Call to scrap 'China Initiative' wins support amid flawed investigations

Almost 2,000 academics and administrators in the United States have joined in a call for the government to scrap a program that targets Chinese scholars for investigations on national security grounds.

Critics say the so-called China Initiative, launched by the Department of Justice in 2018, has created a climate of fear among Chinese academics and the people they work with on campuses across the US.

As of Sunday, 1,954 faculty members and administrators from 220 educational institutions across the nation had endorsed an open letter to US Attorney General Merrick Garland in which they call for an end to the program. Many fault the prosecutions that have been opened into the scholars caught up in the investigations.

Efforts to encourage faculty members to endorse the open letter are ongoing, according to APA Justice, which launched the campaign last month.

The initial letter to Garland was sent in September by a group of 177 faculty members from more than 40 departments at Stanford University, including eight Nobel laureates.

In support of the Stanford letter, 214 faculty members at the University of California, Berkeley have sent an open letter to Garland, along with 167 of their peers at Temple University, and 198 at Princeton University.

The China Initiative was launched by the administration of then president Donald Trump in late 2018 to combat alleged economic espionage. The program has resulted in dozens of prosecutions.

However, in many of the cases, academics have been accused of fraud relating to grant programs or visa forms, rather than economic espionage.

The first trial under the China Initiative was that of Anming Hu, a former professor in the department of mechanical, aerospace and biomedical engineering at the University of Tennessee, Knoxville. The judge acquitted him in September, saying "the prosecution's failure is clear".

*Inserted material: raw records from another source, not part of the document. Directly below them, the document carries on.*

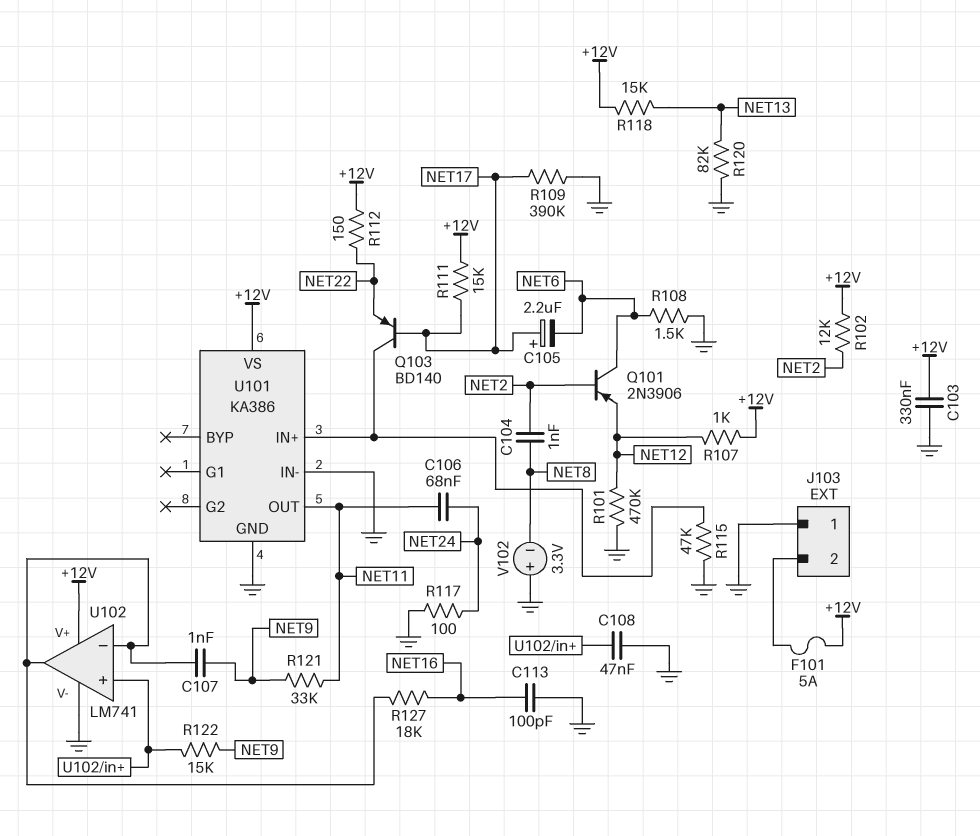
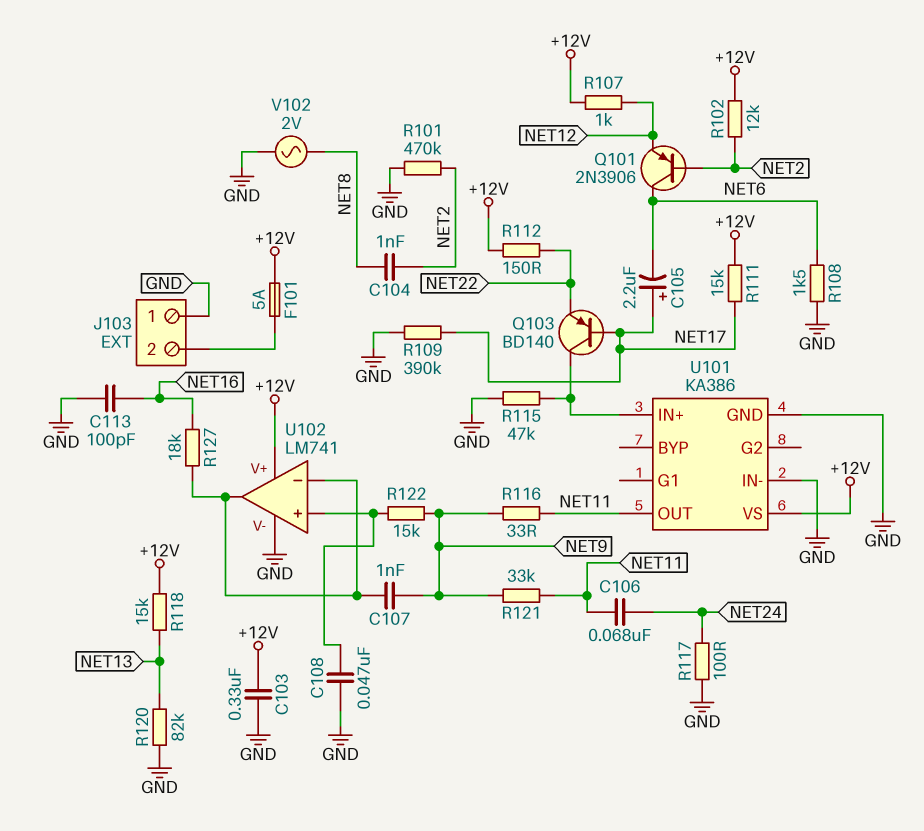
R101: 470k (GND, NET12) -> 470k (GND, NET2)
R116: none -> 33 (NET9, NET11)
V102: 3.3V (plus GND, minus NET8) -> AC 2V (GND, NET8)

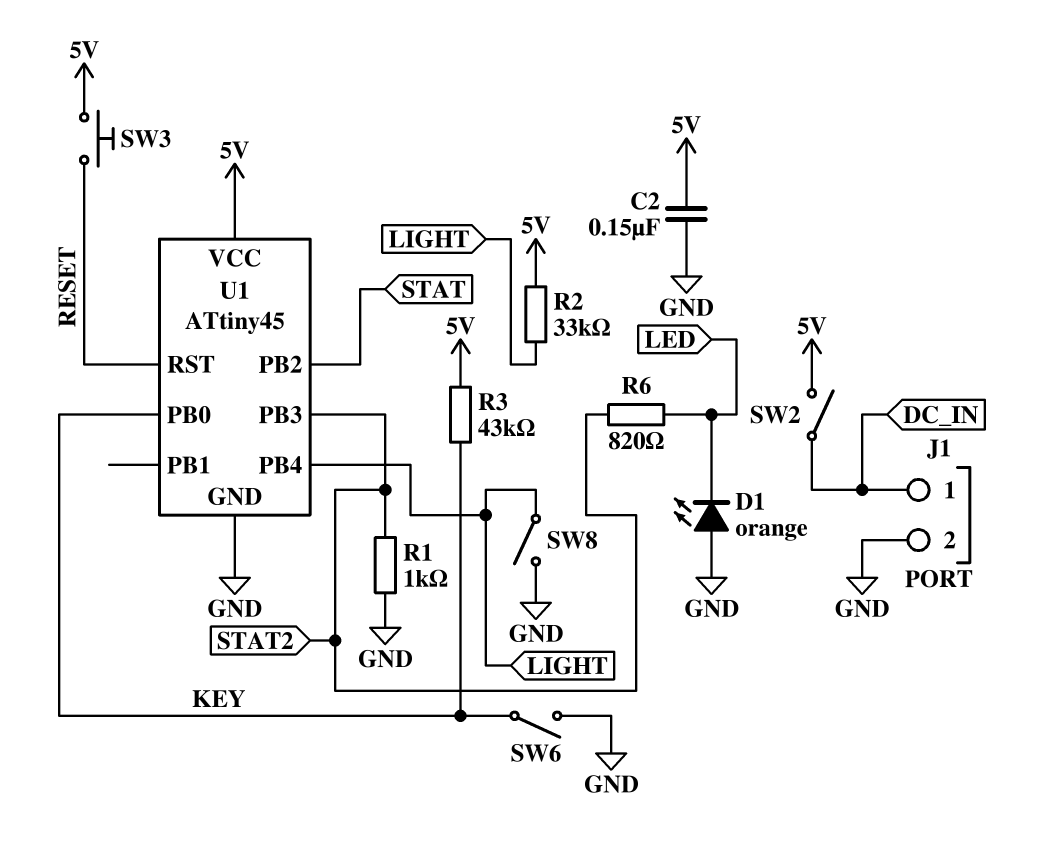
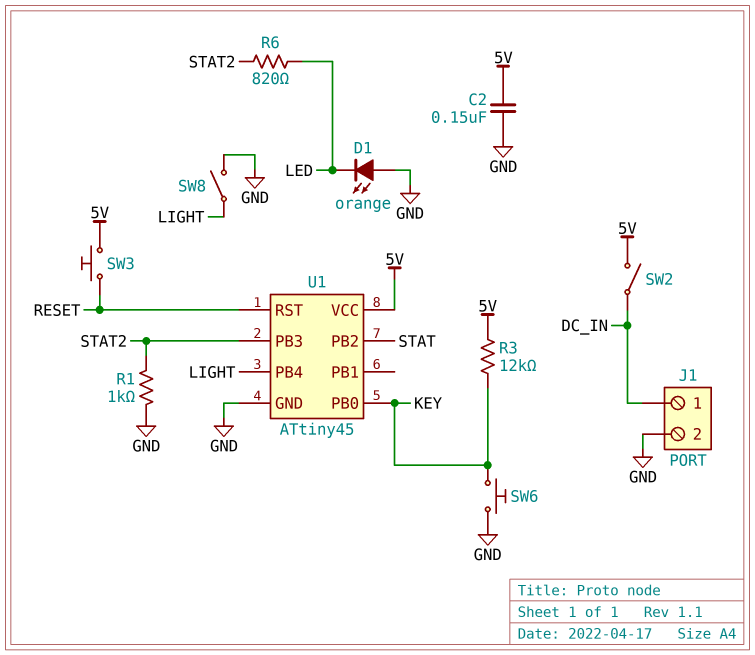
R2: 33k (5V, LIGHT) -> none
R3: 43k (5V, KEY) -> 12k (5V, KEY)
SW6: switch (GND, KEY) -> button (GND, KEY)

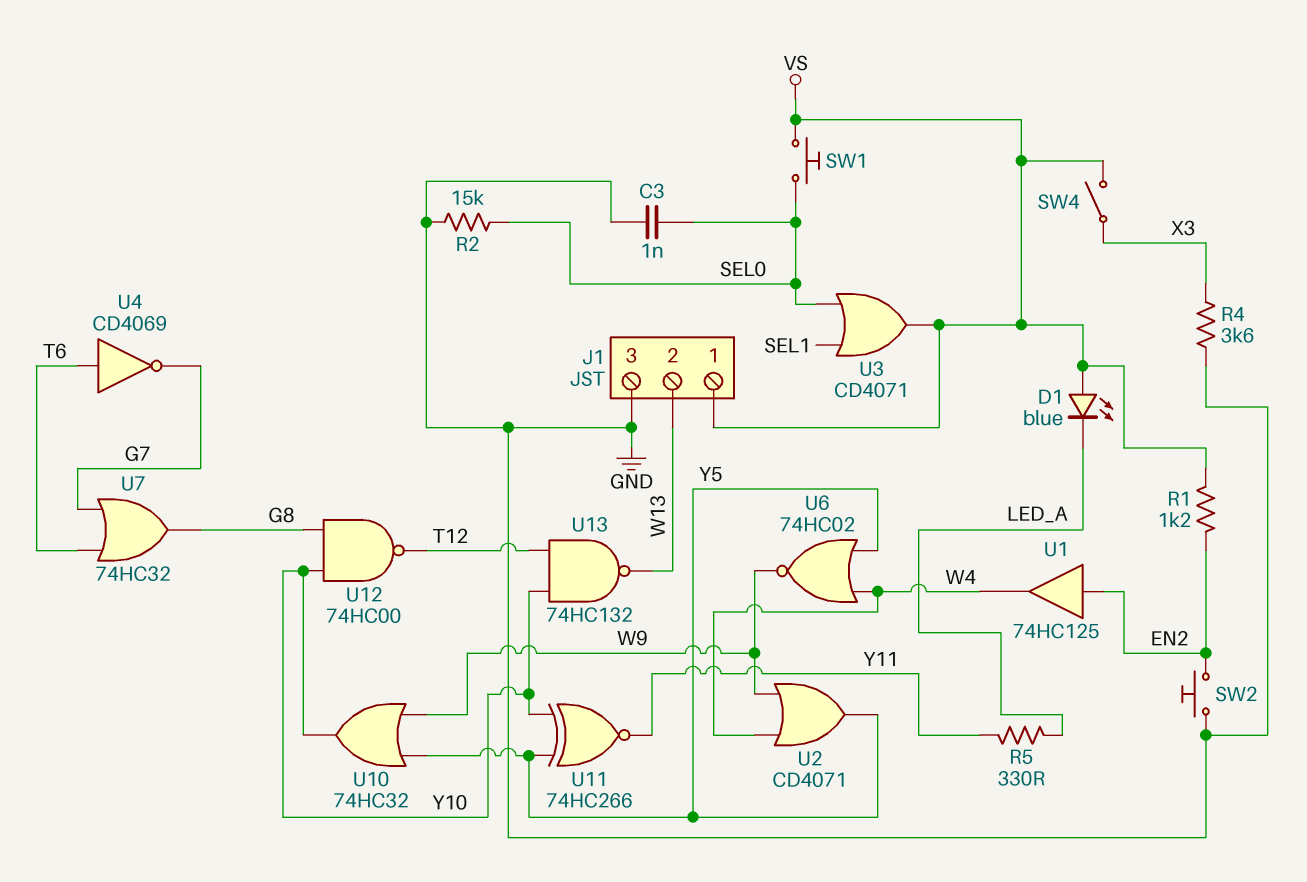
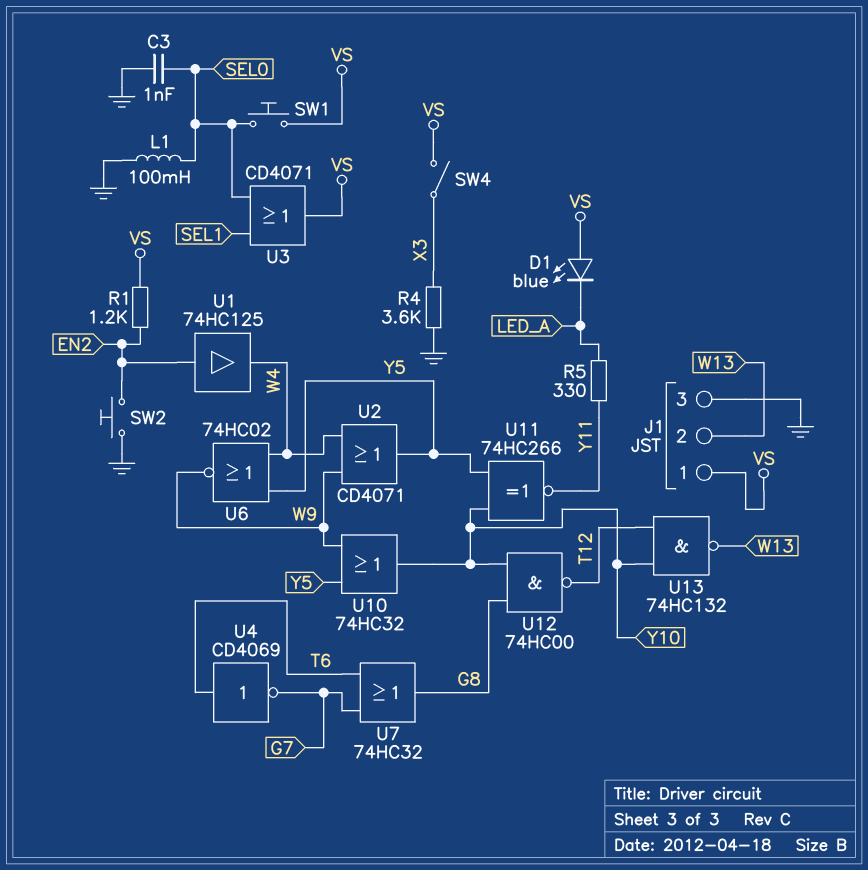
L1: none -> 100mH (GND, SEL0)
R2: 15k (GND, SEL0) -> none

Feng Tao, a professor of chemical engineering at the University of Kansas, was the first academic to be indicted under the China Initiative in August 2019. His trial is scheduled to start on Dec 6.

In their open letter, the Stanford faculty members said the China Initiative has "deviated significantly "from its claimed mission in that it is harming the US' research and technology competitiveness and "fueling biases" that, in turn, raise concerns about racial profiling.

The letter identifies three "fundamental flaws" of the program: It disproportionally targets researchers of Chinese origin; the alleged crime in such cases has nothing to do with scientific espionage or intellectual property theft; and it harms the US science and technology enterprise and technology workforce.

According to the letter, the chilling effect of the China Initiative and other actions of the US government are discouraging many scholars from coming to or staying in the US, and that "seriously "hampers the university's efforts to recruit the best Chinese students and postdoctoral scholars.

Talent loss

The concern about the loss of talent is confirmed by recent joint research by the University of Arizona and Committee of 100, a group of prominent Chinese Americans. The report, released early this month, found that scientists of Chinese descent report far greater racial profiling by the US government, increased difficulty in obtaining research funds, and more fear than those of non-Chinese descent.

"There is no doubt that the China Initiative is driving Chinese talent away from the US and damaging our overall competitiveness," said David Ho, a professor of medicine at Columbia University.

Rights activists said that the China Initiative's impact on researchers of Chinese and Asian descent has been far broader than prosecutions, while the human impact of the prosecutions is immense.

"The government's framing and rhetoric around the China Initiative has led to profiling and overzealous investigations, encouraging agents and prosecutors to look for people and alleged crimes that 'fit' DOJ's (Department of Justice) initiative," Ashley Gorski and Patrick Toomey, attorneys in the National Security Project of the American Civil Liberties Union, wrote in a recent article.